UNITED STATES DISTRICT COURT SOUTHERN DISTRICT OF NEW YORK
Jan 22, 2021
19-CV-11056 (BCM) (S.D.N.Y. Jan. 22, 2021)

Opinion

19-CV-11056 (BCM)

01-22-2021

JOSE ALVARO DOLORES, et al., Plaintiffs, v. TITAN CONSTRUCTION SERVICES LLC, et al., Defendants.


ORDER

BARBARA MOSES, United States Magistrate Judge.

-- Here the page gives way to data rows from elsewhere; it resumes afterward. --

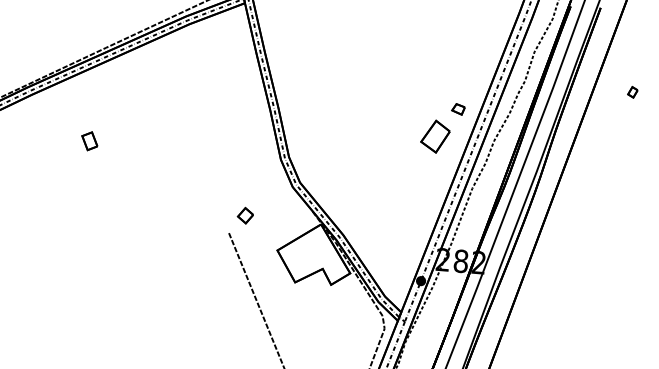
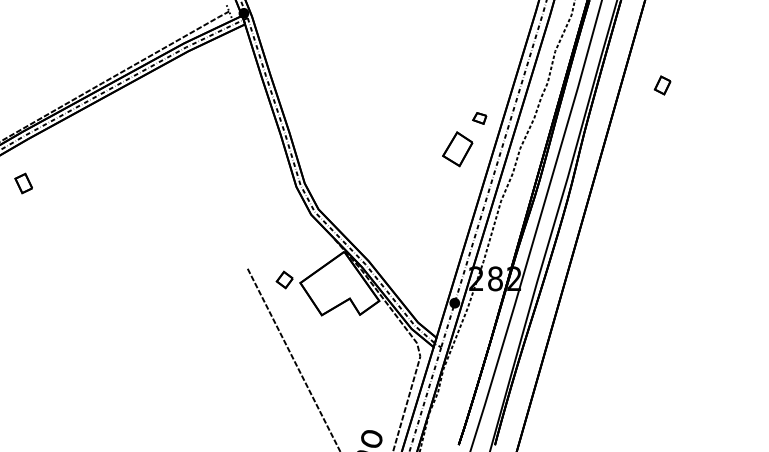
part: (632, 92) -> (662, 85), size x1.6
part: (89, 141) -> (23, 183), moved
part: (245, 215) -> (284, 279), moved

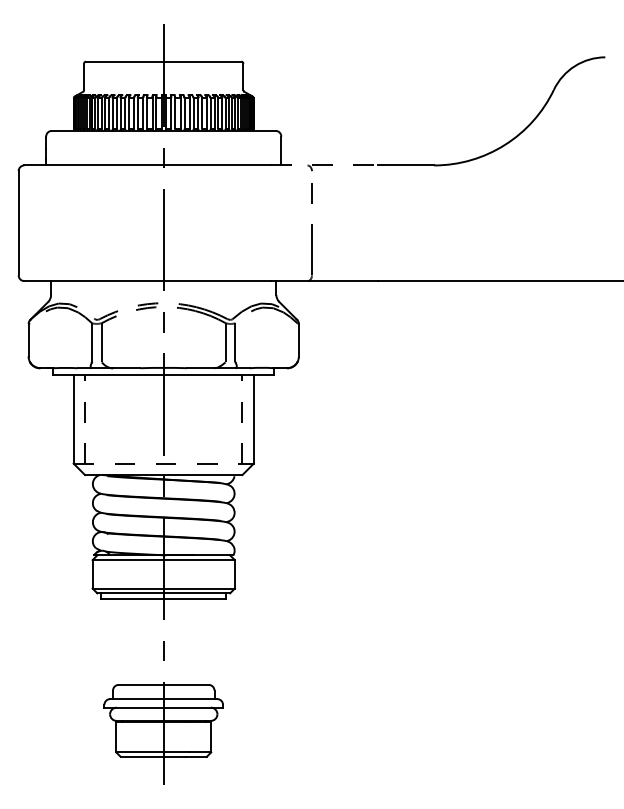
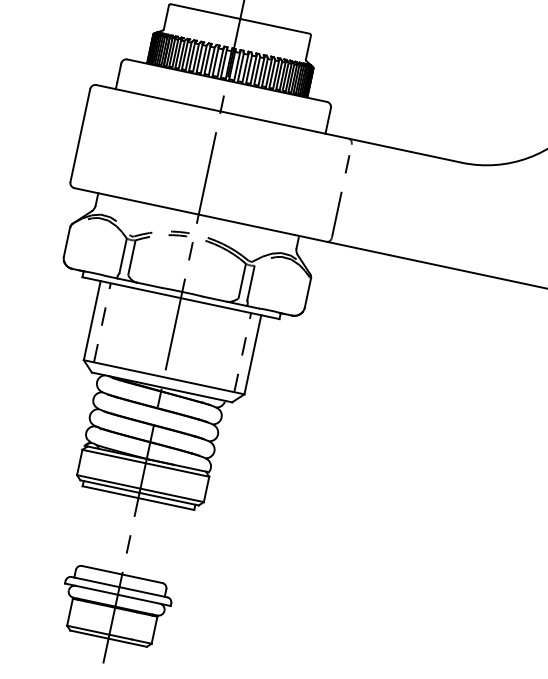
line: (324, 165) -> (363, 141), dashed -> solid
line: (164, 463) -> (164, 377), dashed -> solid

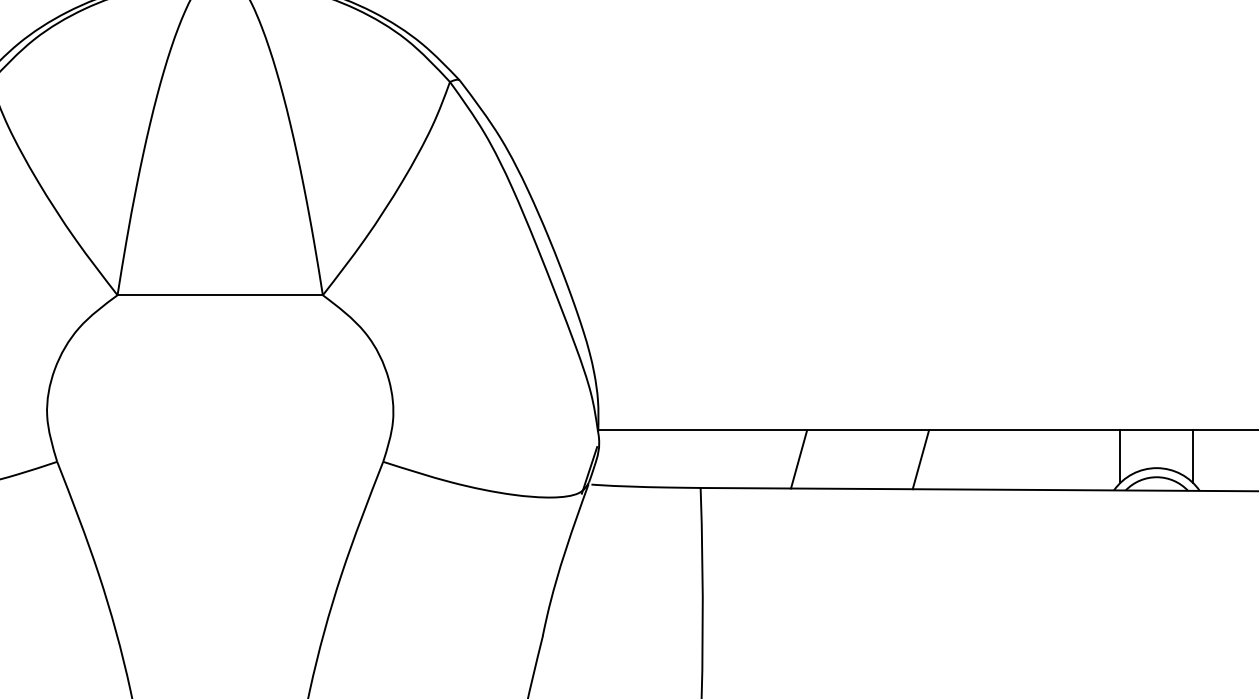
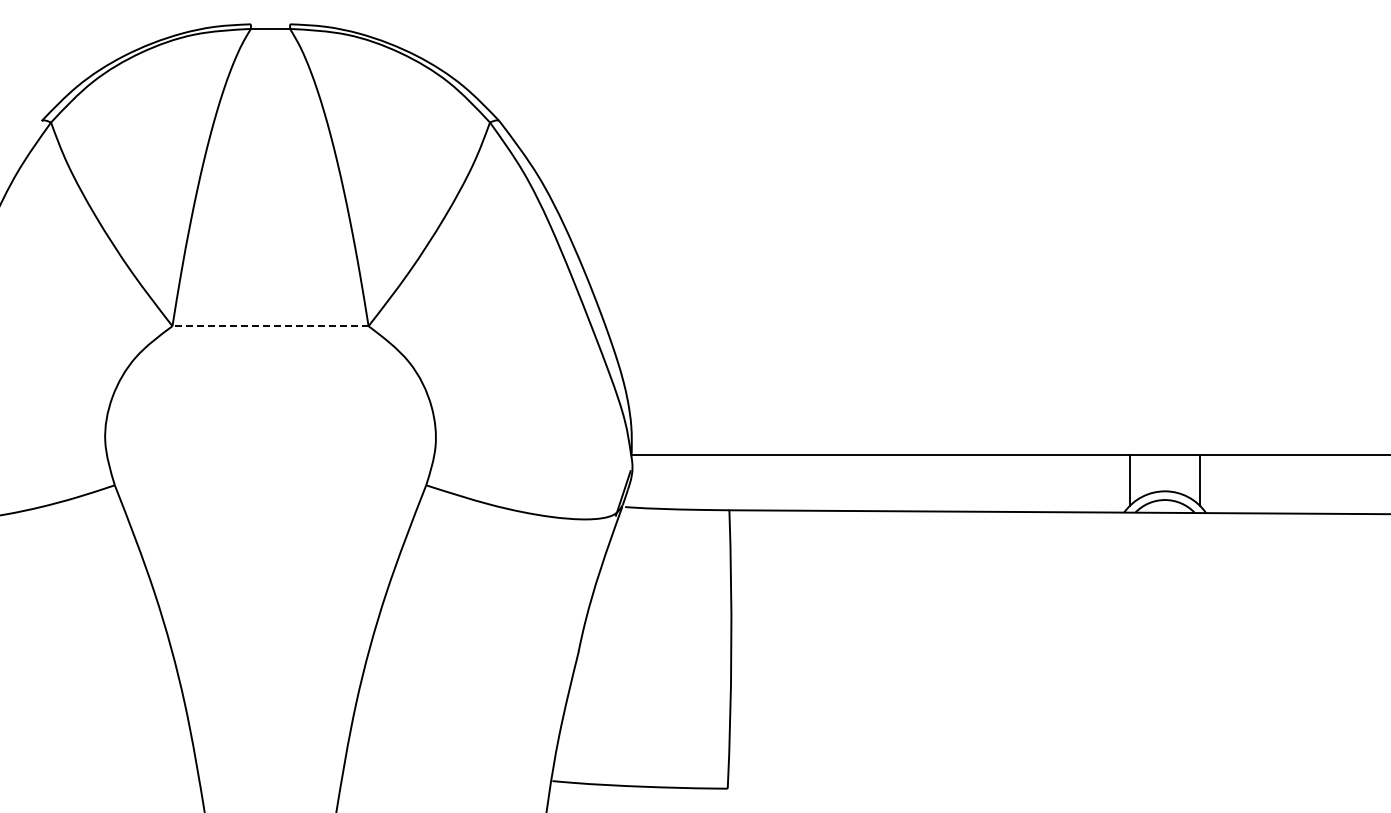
line: (220, 295) -> (270, 326), solid -> dashed
line: (799, 458) -> (823, 482), removed
line: (920, 459) -> (939, 483), removed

Now before the Court is the parties' joint letter dated December 22, 2020 (Joint Letter) (Dkt. No. 56), seeking approval of their proposed FLSA Settlement and Release Agreement (Agreement) (Dkt. No. 56-1), pursuant to Cheeks v. Freeport Pancake House, Inc., 796 F.3d 199 (2d Cir. 2015). The Agreement requires defendants Titan Construction Services LLC, Jose Inaky Garcia, and Juan Garcia to pay a total of $650,000 to settle this action. Ag. ¶ 4(A). This sum was arrived at after arms-length bargaining before a neutral mediator, see Joint Ltr. at 3, and according to the parties represents approximately 57% of plaintiffs' estimate of their actual damages (not including liquidated damages, attorneys' fees, or costs) should they succeed on all issues at trial. Id. at 5. Of that sum, $434,618.12 will be distributed among the 17 plaintiffs in amounts ranging from a low of $7,500 to a high of $80,651.24, in full settlement of their claims under the Fair Labor Standards Act (FLSA) and the New York Labor Law (NYLL), Ag. Ex. C; Joint Ltr. at 5-6, and $215,381.88 will go to plaintiffs' attorneys for their fees and expenses. Ag. Ex. C; Joint Ltr. at 6.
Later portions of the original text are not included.